Kurz did not mind such little interruptions as these, for he had been turned out once, and he was a persevering character, so he went on: "Our Herr Burgomeister sent for me, and asked me what sort of a wagon I sent my goods home in. 'In my own wagon,' I said. 'So, per se?' said he. 'No,' I said, 'not per sea, Rahnstadt is not a seaport; per land-carriage.' Then he laughed, and said he had expressed himself in Latin. Fellow-citizens, What are we coming to, when the magistrates express themselves in Latin, and attachments are levied on horses and wagons? That is the way to poverty. How shall we merchants live on the small profits we get on coffee and sugar, tobacco and snuff?"

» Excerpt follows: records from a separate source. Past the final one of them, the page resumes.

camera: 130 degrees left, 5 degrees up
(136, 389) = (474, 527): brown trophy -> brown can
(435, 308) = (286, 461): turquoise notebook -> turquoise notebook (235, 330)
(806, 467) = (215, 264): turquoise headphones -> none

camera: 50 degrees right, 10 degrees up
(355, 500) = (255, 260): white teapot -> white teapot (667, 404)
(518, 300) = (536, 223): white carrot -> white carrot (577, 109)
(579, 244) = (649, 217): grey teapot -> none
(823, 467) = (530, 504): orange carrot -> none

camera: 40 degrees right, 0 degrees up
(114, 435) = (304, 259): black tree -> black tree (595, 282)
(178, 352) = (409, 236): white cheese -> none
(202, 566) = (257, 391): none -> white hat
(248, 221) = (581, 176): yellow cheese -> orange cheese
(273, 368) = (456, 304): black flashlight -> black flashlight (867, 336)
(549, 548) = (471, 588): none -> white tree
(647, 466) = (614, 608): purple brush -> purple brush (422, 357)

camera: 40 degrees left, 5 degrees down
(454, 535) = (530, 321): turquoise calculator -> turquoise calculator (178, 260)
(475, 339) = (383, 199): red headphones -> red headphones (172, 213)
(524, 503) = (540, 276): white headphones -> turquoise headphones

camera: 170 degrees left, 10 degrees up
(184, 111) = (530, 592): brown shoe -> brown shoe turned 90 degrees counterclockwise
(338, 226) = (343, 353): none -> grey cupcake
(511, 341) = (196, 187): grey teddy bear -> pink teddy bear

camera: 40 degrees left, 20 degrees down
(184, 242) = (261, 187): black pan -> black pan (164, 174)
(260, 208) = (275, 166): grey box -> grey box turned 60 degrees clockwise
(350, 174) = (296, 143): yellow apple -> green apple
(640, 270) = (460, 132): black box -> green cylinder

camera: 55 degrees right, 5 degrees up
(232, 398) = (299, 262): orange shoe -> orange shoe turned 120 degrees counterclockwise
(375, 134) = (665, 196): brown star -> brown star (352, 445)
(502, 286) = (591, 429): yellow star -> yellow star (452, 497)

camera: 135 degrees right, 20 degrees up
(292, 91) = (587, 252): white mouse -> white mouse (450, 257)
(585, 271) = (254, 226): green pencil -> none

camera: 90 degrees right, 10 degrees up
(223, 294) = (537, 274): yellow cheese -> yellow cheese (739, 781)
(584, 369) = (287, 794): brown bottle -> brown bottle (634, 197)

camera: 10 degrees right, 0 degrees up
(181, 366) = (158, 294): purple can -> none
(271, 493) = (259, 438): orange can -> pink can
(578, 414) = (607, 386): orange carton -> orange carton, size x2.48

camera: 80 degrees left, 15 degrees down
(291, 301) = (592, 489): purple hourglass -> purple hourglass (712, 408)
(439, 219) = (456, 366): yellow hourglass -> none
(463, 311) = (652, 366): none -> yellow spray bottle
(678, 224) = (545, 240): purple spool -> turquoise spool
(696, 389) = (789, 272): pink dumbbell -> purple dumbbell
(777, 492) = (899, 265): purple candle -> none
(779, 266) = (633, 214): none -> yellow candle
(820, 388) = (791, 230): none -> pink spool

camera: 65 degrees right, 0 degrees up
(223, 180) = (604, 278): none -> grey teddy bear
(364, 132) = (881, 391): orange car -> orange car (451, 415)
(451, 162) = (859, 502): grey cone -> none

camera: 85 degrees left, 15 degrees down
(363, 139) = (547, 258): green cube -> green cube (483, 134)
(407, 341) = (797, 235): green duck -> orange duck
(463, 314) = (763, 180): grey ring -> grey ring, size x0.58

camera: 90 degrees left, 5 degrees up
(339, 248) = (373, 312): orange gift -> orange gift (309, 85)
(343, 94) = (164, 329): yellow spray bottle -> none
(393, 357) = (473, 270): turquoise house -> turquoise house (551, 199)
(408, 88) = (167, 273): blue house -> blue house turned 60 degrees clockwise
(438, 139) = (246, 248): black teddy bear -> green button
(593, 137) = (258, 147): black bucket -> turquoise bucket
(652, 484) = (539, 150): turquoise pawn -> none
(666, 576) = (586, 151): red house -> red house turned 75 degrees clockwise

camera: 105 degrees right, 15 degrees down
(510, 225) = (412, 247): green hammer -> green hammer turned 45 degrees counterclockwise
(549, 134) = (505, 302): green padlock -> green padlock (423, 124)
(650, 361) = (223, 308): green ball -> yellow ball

"Don't talk about your cursed snuff!" cried shoemaker Deichert, "it has given me a nose like that!" and he held up his fist before his face; but he did not have a chance to say more, for everybody laughed, as they saw his natural nose peeping out on both sides of his fist.

"Fellow-citizens!" said Kurz, again, "I know, very well, there must be poverty, but it should be of a reasonable kind; I mean, so that every one may be able to take care of himself, and not be a burden to other people. But is that possible, under the sad state of things in our city? Fellow-citizens! for some years, I have been striving against the unjust privileges which certain people have obtained, and in which they have been protected."

"Gossip," said Thiel, the joiner, to Jürendt, "you see, he is coming to the stadtbullen. There he must stop, baker Wredow is my brother-in-law."

He was right. "Fellow-citizens!" cried Kurz, "I mean the stadtbullen, these----"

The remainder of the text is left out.